For those who talk about a HBM2e cache: Realize that you need about 12% extra memory for the cache tags. So a 32 GByte HBM2e cache needs ~4 GByte of tags.

 

[jamescox]

... The cache line size is immediately visible to any multi-threaded software because of false sharing. That is, if you for example have 4 threads count something, you cannot have them all update a single counter because that would cause the cache line containing it to bounce between cores every time it's written. So the best practice is to use one counter per thread, and pad the counter size to 64 bytes so that you know each has it's own cache line, then merge the counts in the end. Every single synchronization primitive and every lock-free data structure out there assumes 64-byte lines. If that assumption is wrong, it will cause massive false sharing and contention in multithreaded workloads.

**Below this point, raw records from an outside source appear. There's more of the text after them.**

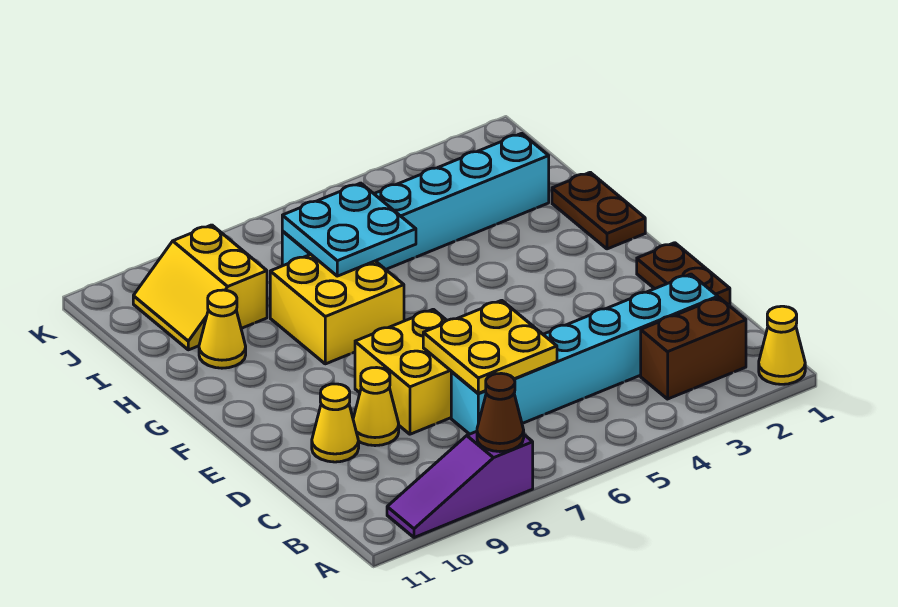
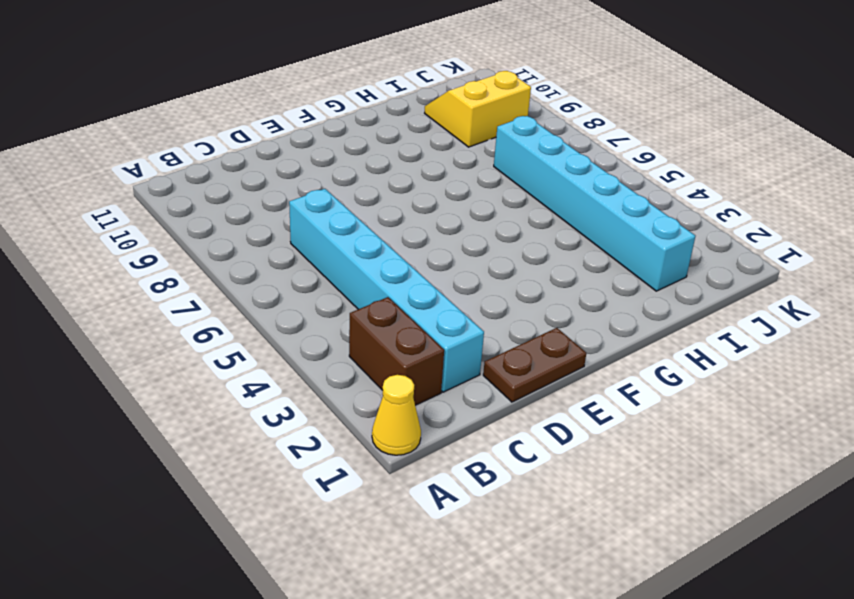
none -> purple slope A8:A10 level 1 top 8
none -> yellow brick D7:E8 level 1
none -> yellow cone D9 level 1

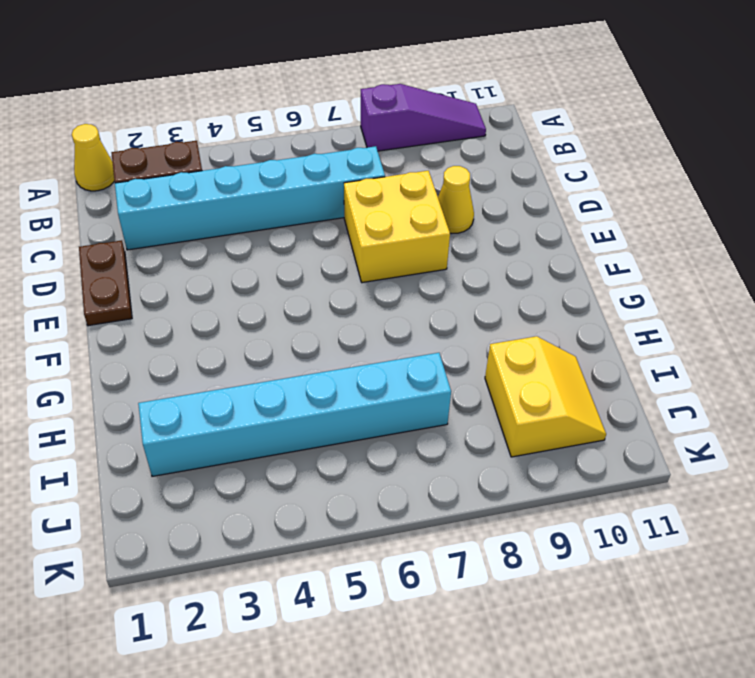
none -> yellow cone D10 level 1
none -> brown plate G1:H1 level 1
none -> yellow brick G7:H8 level 1

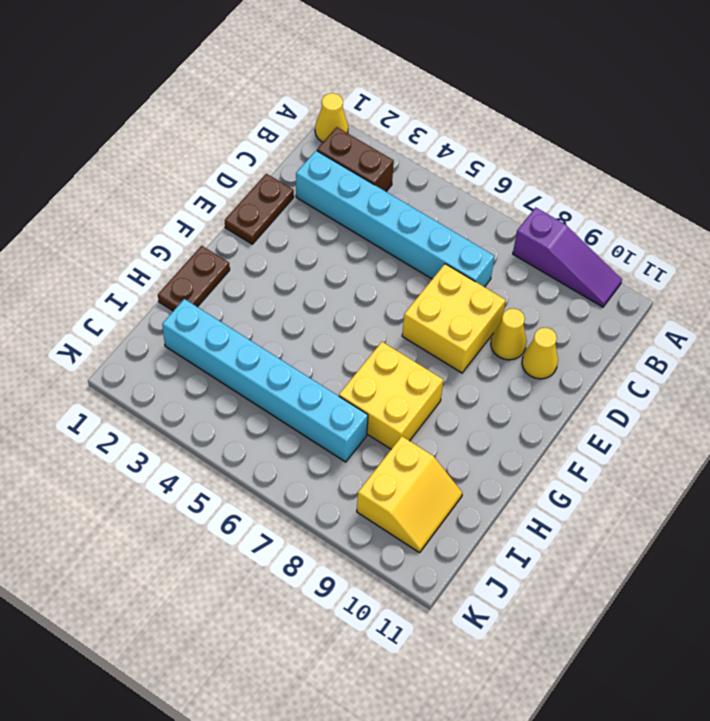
none -> yellow cone H10 level 1
none -> brown cone A8 level 2
none -> yellow plate C6:D7 level 2

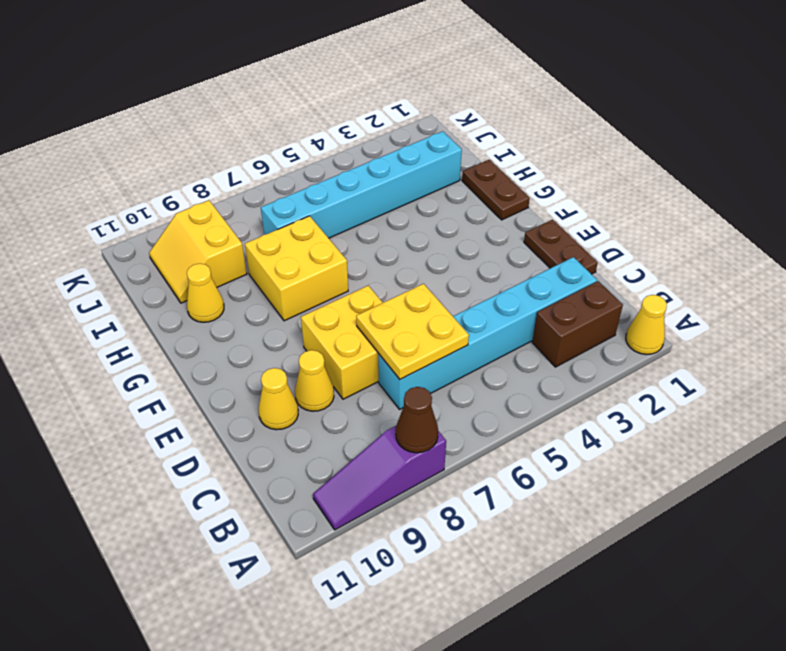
none -> cyan plate H6:I7 level 2

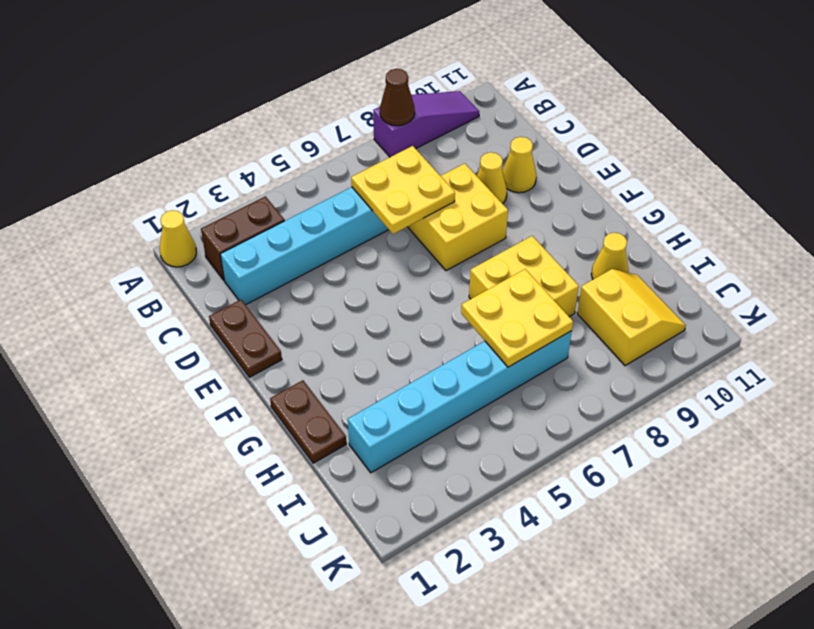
yellow plate H6:I7 level 2 -> cyan plate H6:I7 level 2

As to the page size, a lot of software uses things like circular buffers where the buffer is remapped next to itself in order to eliminate the corner cases, and other stuff like that related to mappings. They cannot move to larger smallest page size without failing. Moving to wider use of THP is an option.

While I don’t doubt that is how it works, that seems like a terrible solution to add a dependency on something that is not supposed to be visible at that level of abstraction.

 

[jamescox]

Just because we have hundreds of gigabytes or more DRAM in some systems doesn't mean that much larger page sizes make sense. 8K, 16K, sure. But 64K - let alone making 2 MB the default would be very wasteful due to fragmentation.

Not only of filesystem mappings, but also stuff like per process mappings. Do you really want to waste almost all of 2 MB for every stack in every process? The data segment of every process?

x86 provides larger pages, so you get the benefit of it where it can make sense without taking all the hits where it is stupid.

If they could have multiple page sizes and have everything play nice then that is obviously the best solution. That doesn’t seem to work in the current implementation. I thought that Apple went to default 64K page sizes, which might be a good intermediary. In researching the THP issues (long stalls on allocation, up to 90 seconds due to defrag or compact operations), a lot of people seem to recommend just disabling them completely. I wouldn’t say that I know enough about the workings of the system to have an informed opinion; I just note that they don’t really seem to work for our application.